Be warned: Unlike HBO Max’s superb upcoming documentary “The Princess,” which showcases Princess Diana’s life entirely through archival footage but includes a healthy sprinkling of narrated news clips so we understand the events she experienced and defined, “Elizabeth” has almost no narration. It rarely gives you much context for what you see: where Elizabeth is at any given moment, the story unfolding around her. Elizabeth’s film portrait exists, almost defiantly, on the surface – a montage of her patenting the vertical arm automaton wave, or riding a horse, or smiling and shaking hands (which she does at the end of the movie 66 times, getting a little younger in every clip, until she was a little girl), or parading in hats, or wearing the crown adorned with purple satin that she describes as heavy enough to break your neck. The film is about the ritualized nature of her existence, but also how she brought an individuality to each ritual that turned them into personal expressions of the royal impulse.
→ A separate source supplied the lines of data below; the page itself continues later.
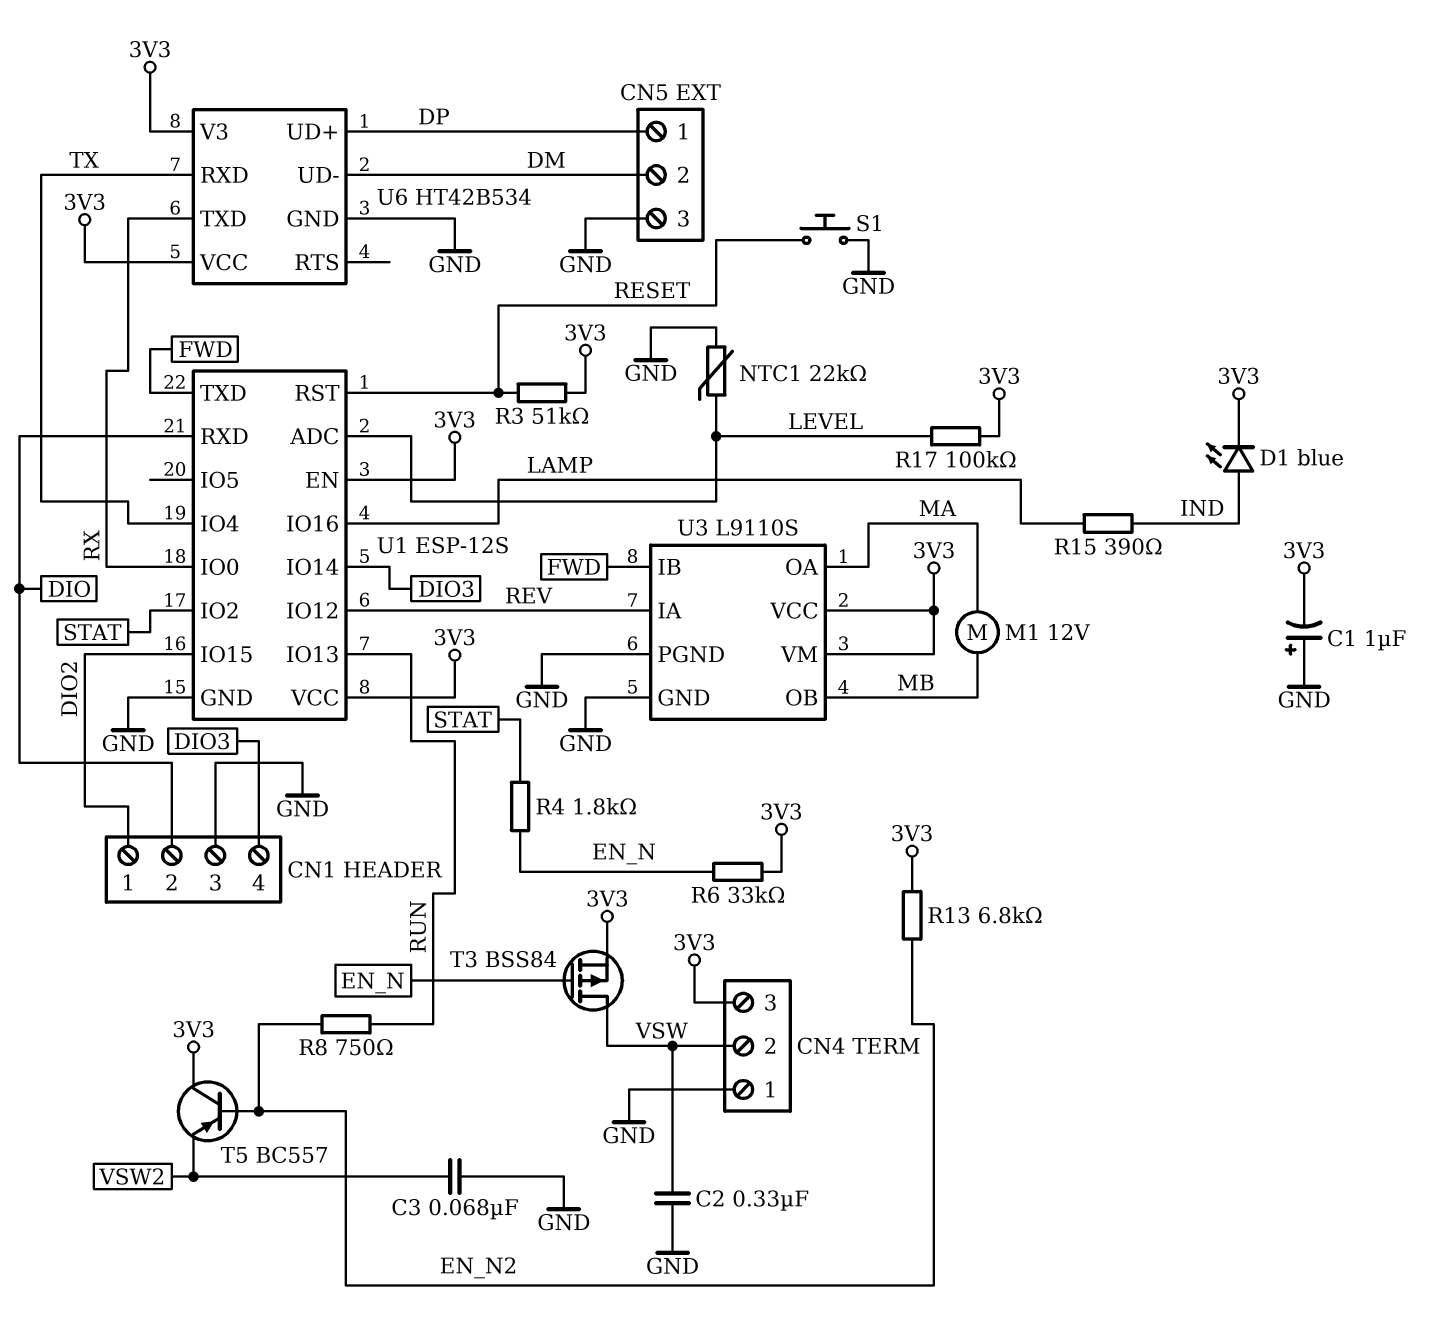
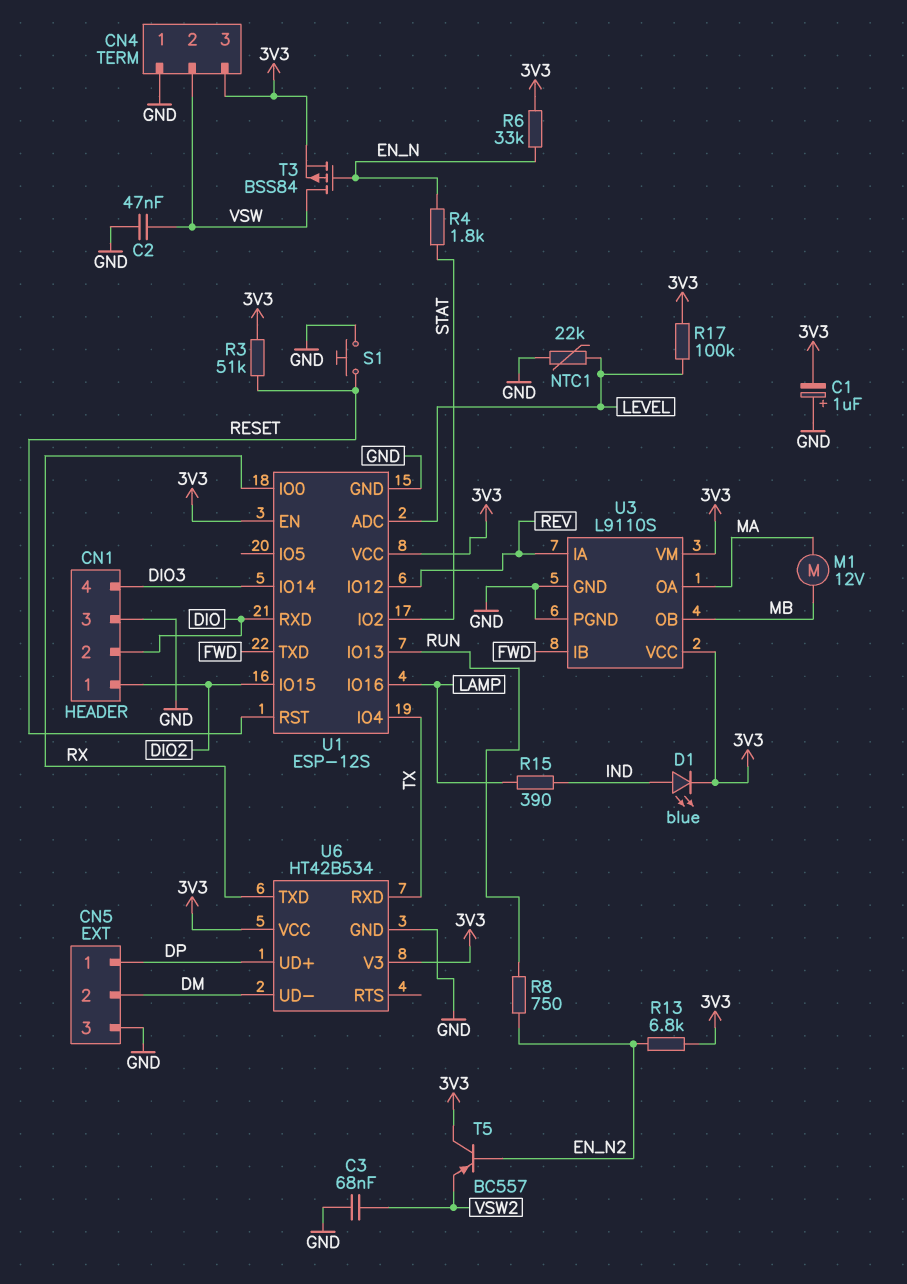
C2: 330nF (GND, VSW) -> 47nF (GND, VSW)

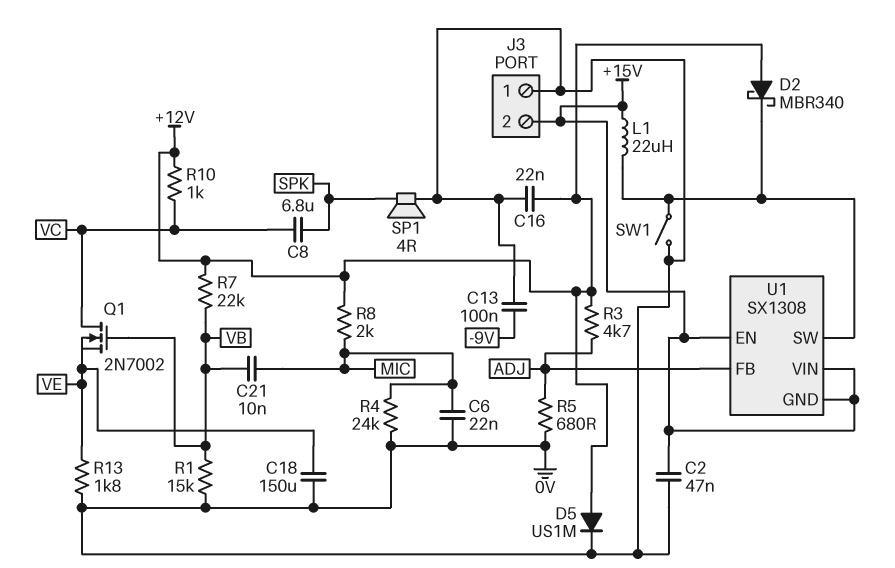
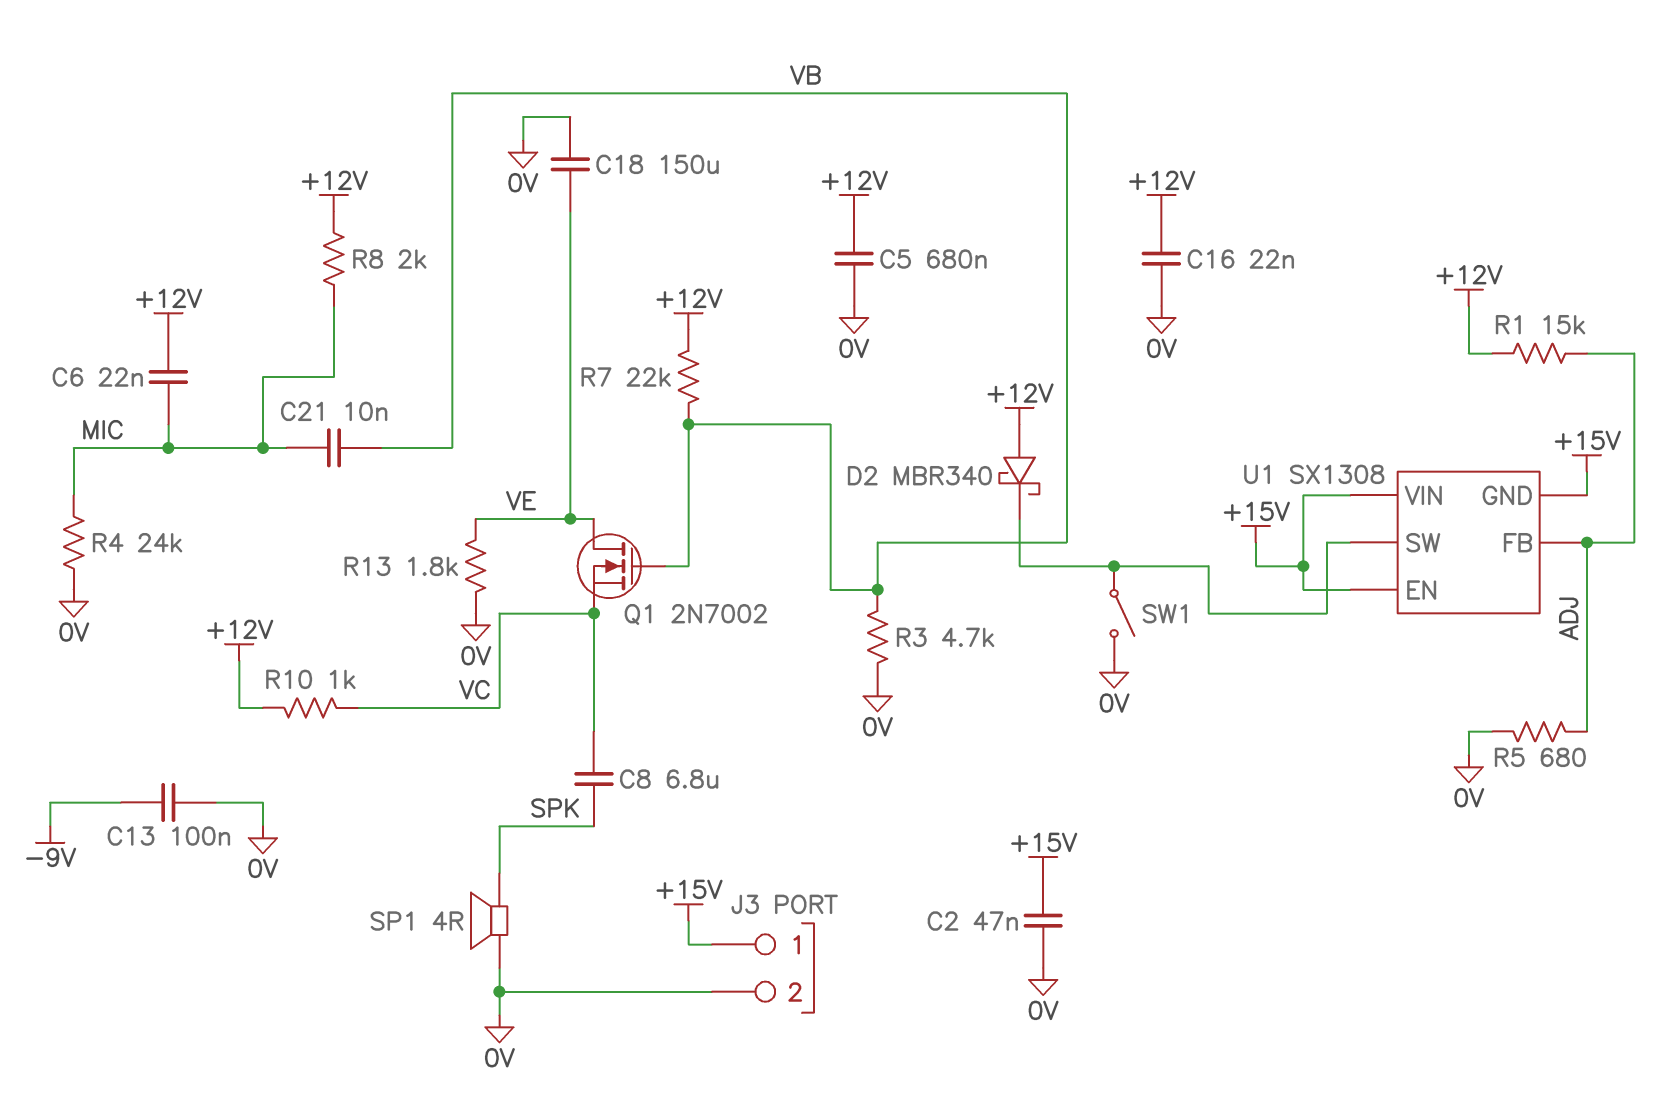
C5: none -> 680nF (+12V, 0V)
C6: 22nF (0V, MIC) -> 22nF (+12V, MIC)
D5: diode US1M (A +12V, K 0V) -> none
J3 pin 1: 0V -> +15V
J3 pin 2: +15V -> 0V
L1: 22uH (+15V, U1/SW) -> none
Q1: NMOS 2N7002 (G VB, D VC, S VE) -> NMOS 2N7002 (G VB, D VE, S VC)
R1: 15k (0V, VB) -> 15k (+12V, ADJ)
R3: 4.7k (+12V, ADJ) -> 4.7k (0V, VB)

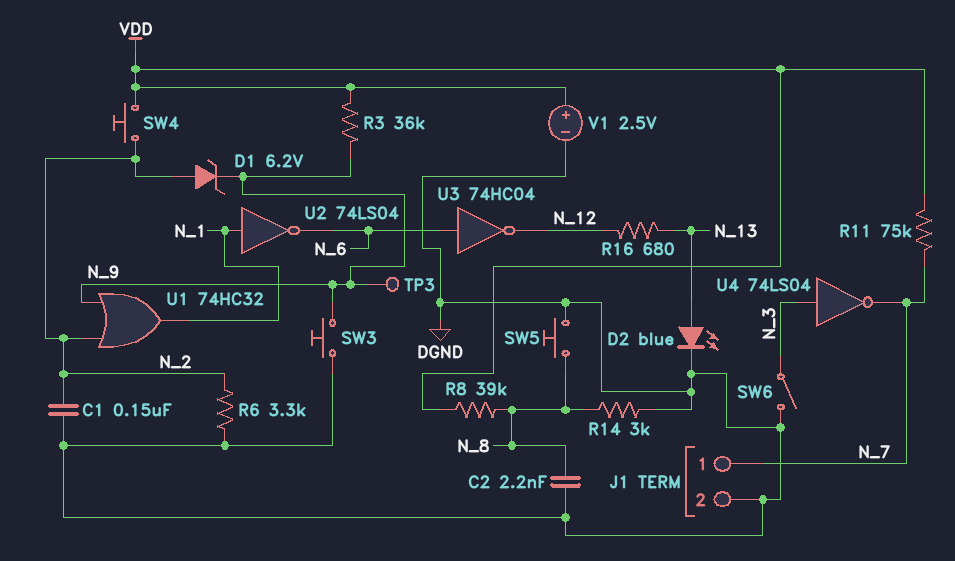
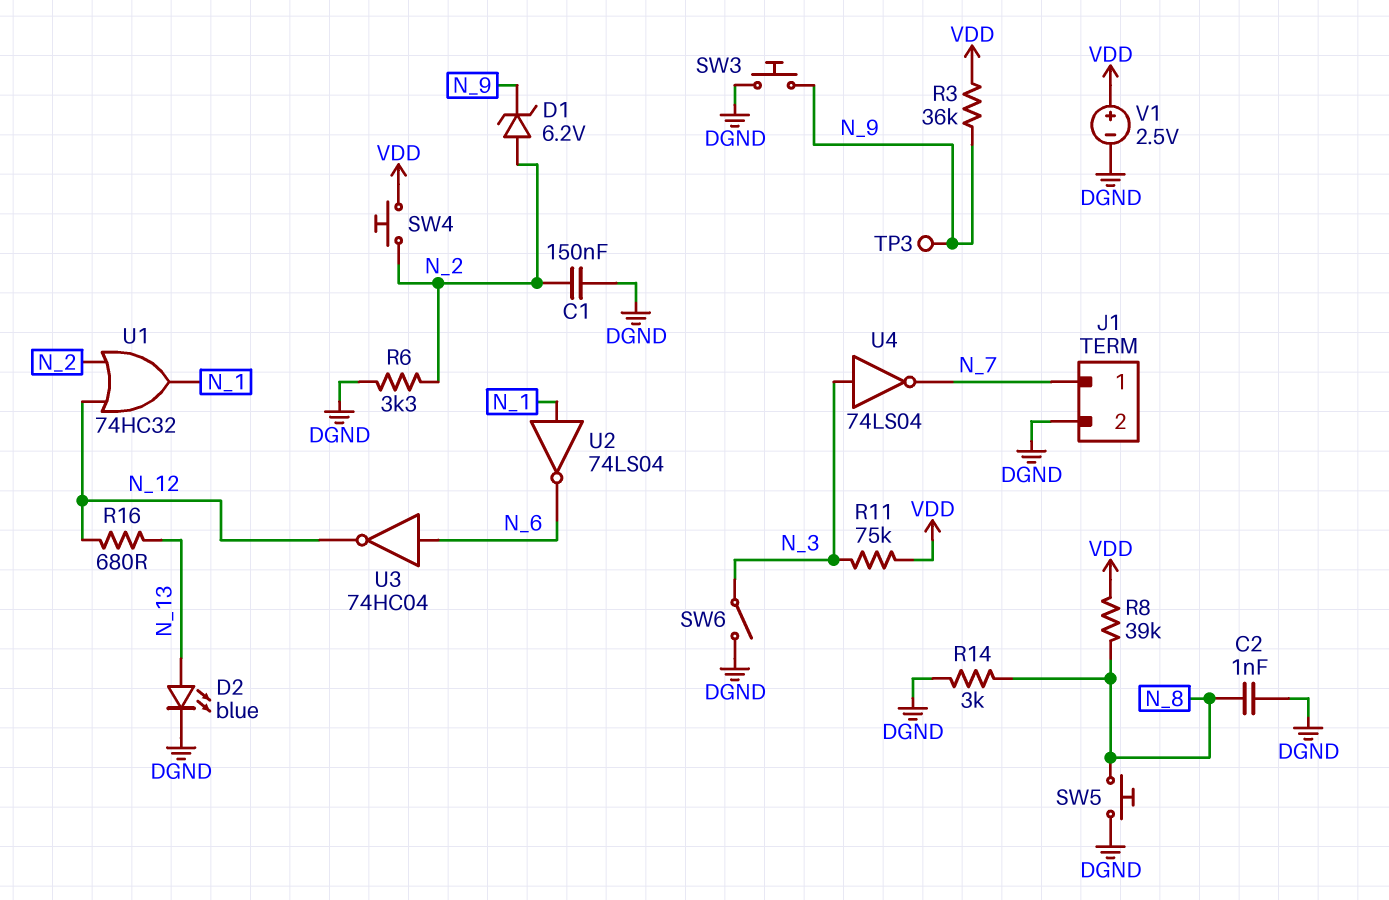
C2: 2.2nF (DGND, N_8) -> 1nF (DGND, N_8)
R11: 75k (N_7, VDD) -> 75k (N_3, VDD)
U1: OR 74HC32 (in N_2, in N_9, out N_1) -> OR 74HC32 (in N_2, in N_12, out N_1)

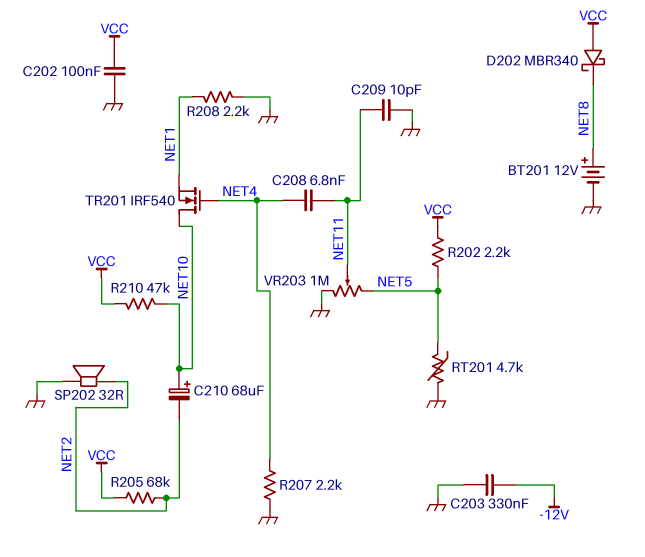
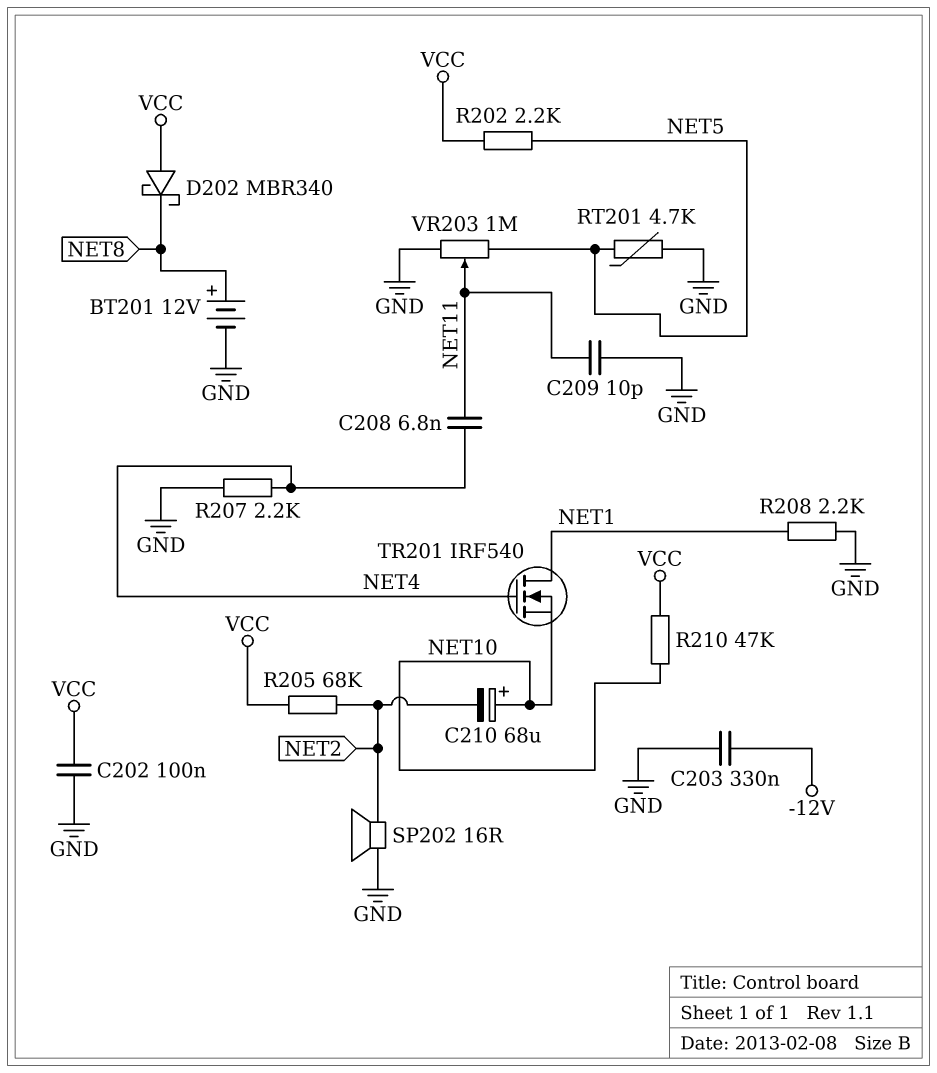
SP202: speaker 32R (GND, NET2) -> speaker 16R (GND, NET2)
TR201: NMOS IRF540 (G NET4, D NET10, S NET1) -> NMOS IRF540 (G NET4, D NET1, S NET10)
Michell, in collaboration with the splendid editor Joanna Crickmay, keeps beating time, inviting us to compare and contrast Elizabeth through the ages. As he ages, his face becomes both more benign and more lordly, a face of power, serene like that of the Buddha, with a hidden sense of purpose. Some of the clips may remind you of the 1992 “Feed” political documentary, as they are cut room footage of what was happening right before or after she went on camera, allowing us to read between official audience lines. record. Very early on, we see her in her fifties, in a pink suit and three rows of pearls, getting ready to do one of her Christmas shows, and what we perceive, besides the fact that she is tough and no frills , is how much she loves and believes in her role, and embraces the fact that he is a role. She’s a woman who plays the queen, and we can’t help but compare her performance to that of the great actresses who played her: Helen Mirren in “The Queen”, who probably got closer to her character ( and Most Like Him), and Olivia Colman in “The Crown,” who caught her straight-faced realpolitik cunning.
Michell, like Adam Curtis, loves his needle drops. A sequence of the Beatles at Buckingham Palace to receive their MBEs in 1965 is cut on ‘Norwegian Wood’, and there’s a cheeky montage of royal residences on Crosby, Stills, Nash & Young’s ‘Our House’ and a meditation on the queen having her portrait painted – and her ambiguous smile – on Nat King Cole’s “Mona Lisa”, and a sequence on the haunting cover of David Bowie’s “Heroes” by Moby with Mindy Jones asking the question: Are we watching a real hero? Or an empowering figurehead who sat astride the sins of empire? The answer could be both, but the perception that underpins every shot in the film is the majestic reality that Elizabeth didn’t choose to be queen. This is the role she was born into, the way each of us was born into the role of our lives. “Elizabeth: A Portrait in Part(s)” shows you how she grew into this role, occupying and defining it with literally every move she made, imbuing it with a quality that may come naturally, but not automatically. We are tempted to call it grace.